To avoid making the worst retirement savings mistakes, you need to be realistic about your future spending expectations and savings challenges. It pays to do as much research as possible, taking the bull by the horns and getting control of your retirement savings pot before it controls you.
With that in mind, here are three major mistakes that could cost you a fortune in later life, as well as my tips on how to avoid them.
1. Putting off saving
The most common mistake retirement savers make is to put off saving. The fact of the matter is, the sooner you start saving, the better.

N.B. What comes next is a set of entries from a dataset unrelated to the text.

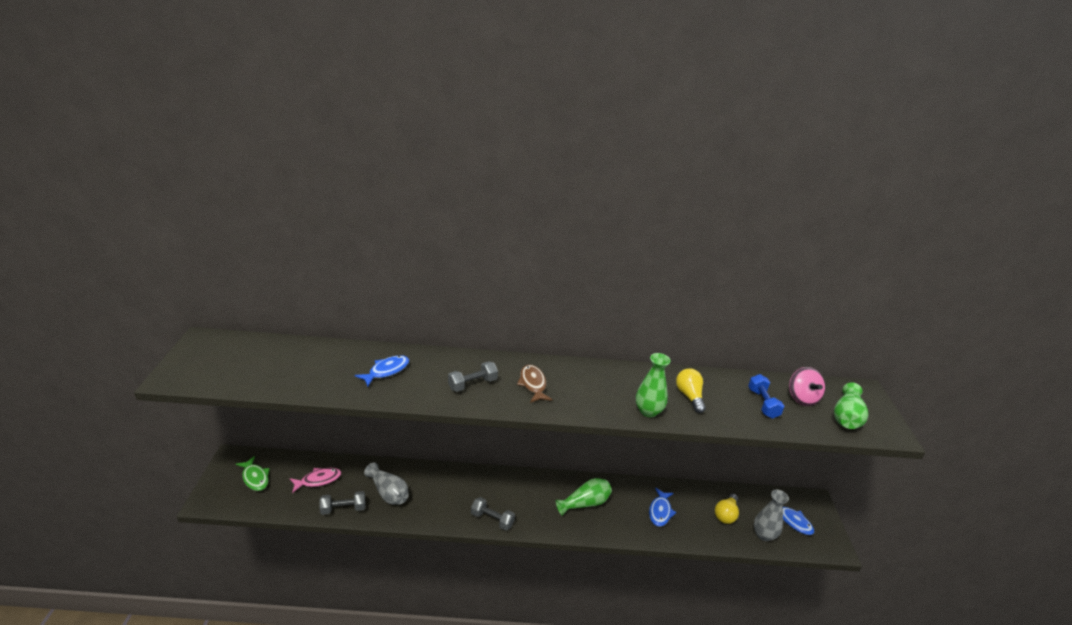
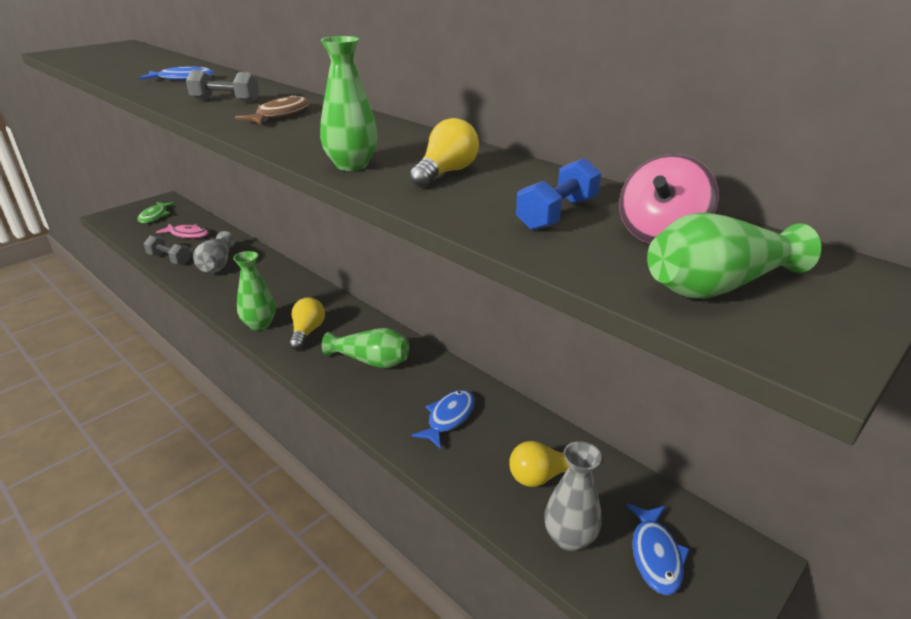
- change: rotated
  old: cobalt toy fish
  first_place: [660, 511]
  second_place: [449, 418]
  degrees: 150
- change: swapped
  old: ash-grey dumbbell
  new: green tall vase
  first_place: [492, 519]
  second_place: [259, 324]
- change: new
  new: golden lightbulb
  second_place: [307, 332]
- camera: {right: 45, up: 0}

The longer you have to save, the less money you will have to contribute each month. For example, if a saver put away £100 a month for 50 years with an average annual interest rate of 5%, from a standing start, they would accumulate a pension pot worth £268,000.
However, if the same saver started saving for the future with only two decades to go until retirement, a contribution of just £100 a month would only build a pension pot of £41,000.
The saver would have to put away around £600 a month over 20 years to accumulate the same level of savings they would have if they started three decades earlier.
2. Not saving enough
The second common mistake many retirement savers make is not saving enough for retirement.
It is quite challenging to figure out how much money we will need in order to live comfortably in retirement, but there is a simple way to get to a ballpark figure. The multiply-by-25 rule gives you a rough idea as to how much money you will need to have saved by the time you come to retire based on your targeted annual income.
The formula suggests that a saver targeting an annual income of £20,000 would need to have put away £500,000 by the time of retirement. When you have this figure, you can work backwards to try and figure out how much money you should be putting away every month.
3. Invest your money
Over the past 100 years, UK stocks have produced an average annual return of around 5.5% after inflation.
Today, you’ll be lucky to get an interest rate of 1.5% on cash savings, that’s before taking inflation into account. After factoring in inflation, the rate of return you are likely to receive will be negative. It is going to be impossible to build an acceptable pension pot with your money losing purchasing power every year.
In my opinion, the best way to invest your money for retirement is to use a low-cost passive index tracker fund.
A fund that tracks an index like the FTSE 100 or FTSE 250 will give you exposure to some of the biggest listed companies in the UK without you having to do any work. It is also relatively straightforward to buy these funds. They usually only charge a few tenths of a percent in management fees every year.
Using the numbers above as an example, to accumulate a pension of £500,000 before retirement, I estimate a saver will need to put away £160 a month for 50 years to hit this target at a real annual rate of return of 5.5%. It would be impossible to hit this target without investing your cash unless you’re willing to contribute much more every month.